US 7,542,954 B1
Data classification by kernel density shape interpolation of clusters
Tanveer Syeda-Mahmood, Cupertino, Calif. (US); Peter J. Haas, San Jose, Calif. (US); John M. Lake, Cary, N.C. (US); and Guy M. Lohman, San Jose, Calif. (US)
Assigned to International Business Machines Corporation, Armonk, N.Y. (US)
Filed on Jun. 30, 2008, as Appl. No. 12/164,532.
Application 12/164532 is a continuation of application No. 12/142949, filed on Jun. 20, 2008.
Application 12/142949 is a continuation of application No. 11/940739, filed on Nov. 15, 2007, granted, now 7,412,429.
This patent is subject to a terminal disclaimer.
Int. Cl. G06F 17/00 (2006.01); G06F 15/00 (2006.01); G06F 15/18 (2006.01); G06N 5/00 (2006.01)

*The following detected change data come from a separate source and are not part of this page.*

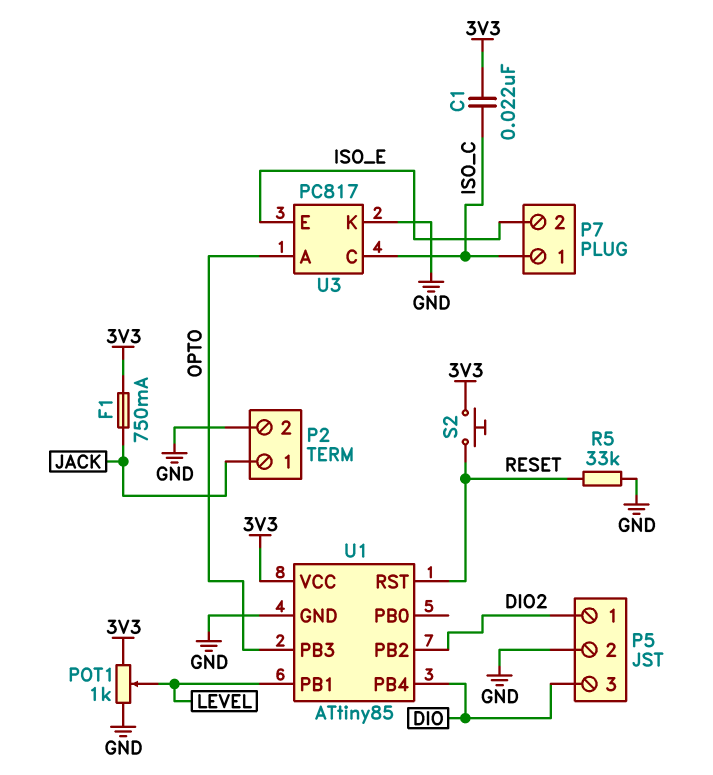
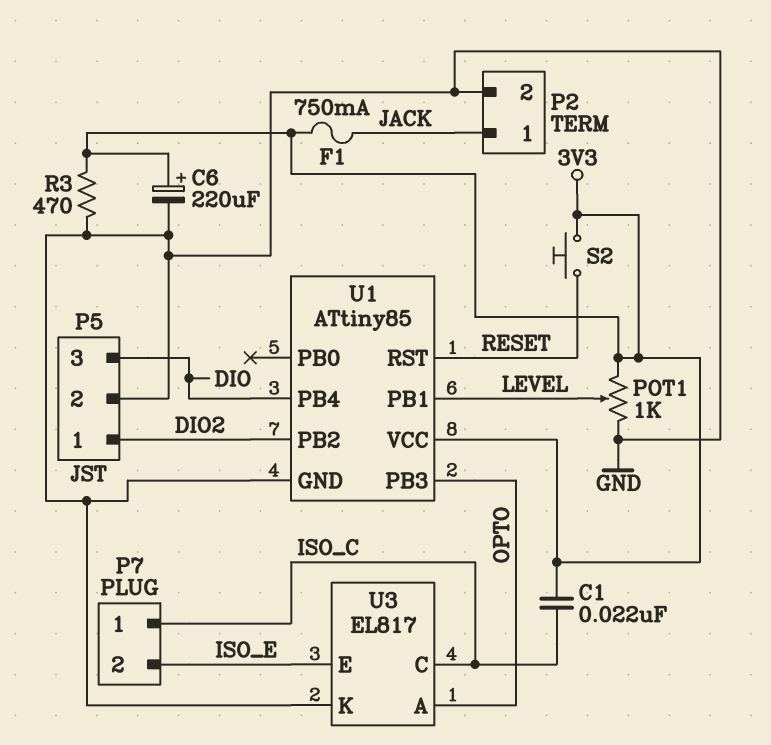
C6: none -> 220uF (plus 3V3, minus GND)
R3: none -> 470 (3V3, GND)
R5: 33k (GND, RESET) -> none
U3: PC817 -> EL817

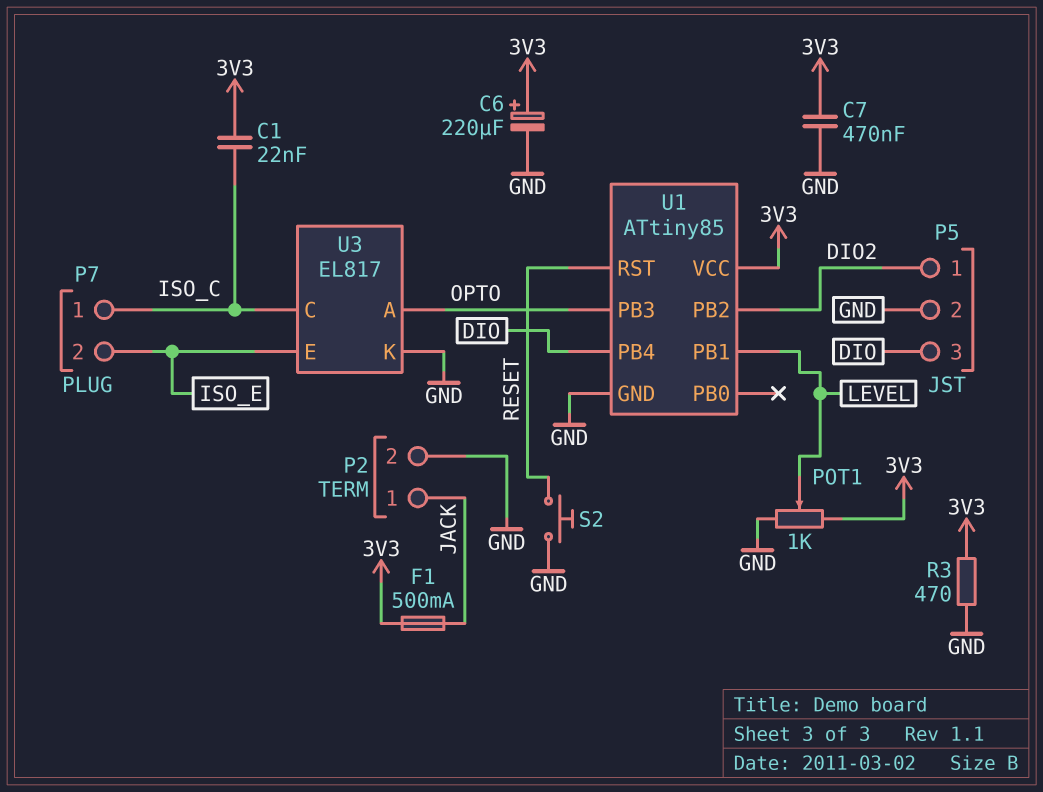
C7: none -> 470nF (3V3, GND)
F1: 750mA (3V3, JACK) -> 500mA (3V3, JACK)
S2: button (3V3, RESET) -> button (GND, RESET)

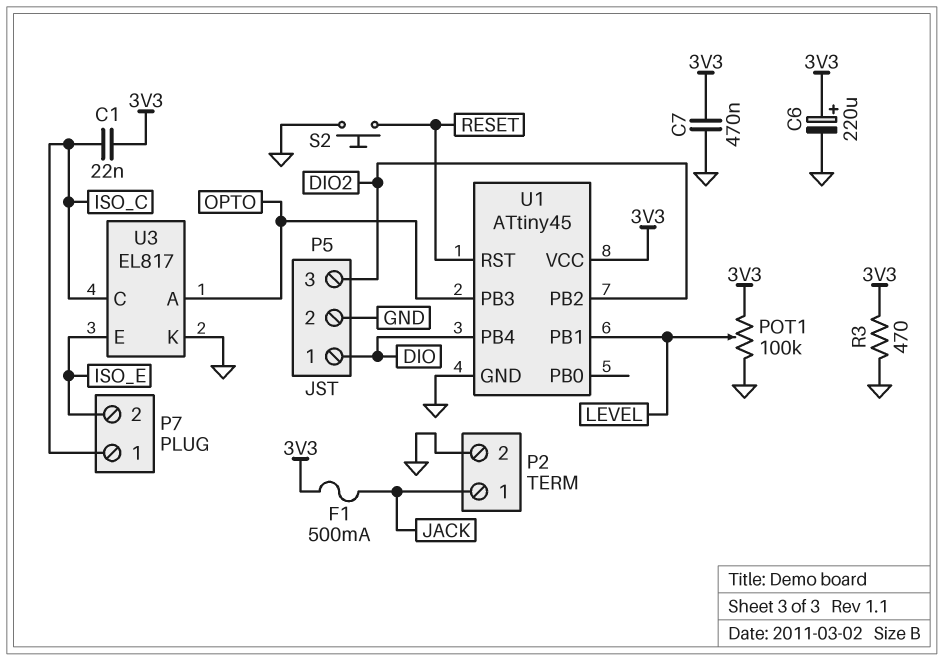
P5 pin 1: DIO2 -> DIO
P5 pin 3: DIO -> DIO2
POT1: 1k (3V3, GND, wiper LEVEL) -> 100k (3V3, GND, wiper LEVEL)
U1: ATtiny85 -> ATtiny45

U.S. Cl. 706—45  [706/62] 5 Claims
OG exemplary drawing
 
1. A method executed on a computer for representing a dataset for data classification, the method comprising:
clustering the dataset using an unsupervised, non-parametric clustering method to generate a set of clusters each comprising a set of data points in an image of the dataset;
clustering the data points of each cluster of the set of clusters using a supervised, partitional clustering method to partition each cluster into a specified number of sub-clusters each comprising a subset of the set of data points of the cluster;
generating a density estimate value of each grid point of a set of grid points sampled from the image at a specified resolution for each sub-cluster in the image using a kernel density function;
evaluating the density estimate value of each grid point for each sub-cluster to identify a maximum density estimate value for the grid point and a sub-cluster associated with the maximum density estimate value for the grid point;
adding each grid point for which the maximum density estimate value exceeds a specified threshold to the sub-cluster associated with the maximum density estimate value for the grid point; and
for each cluster of the set of the clusters, merging the sub-clusters of the cluster into a cluster region in the image corresponding to the cluster to form a shape interpolated representation of the set of clusters.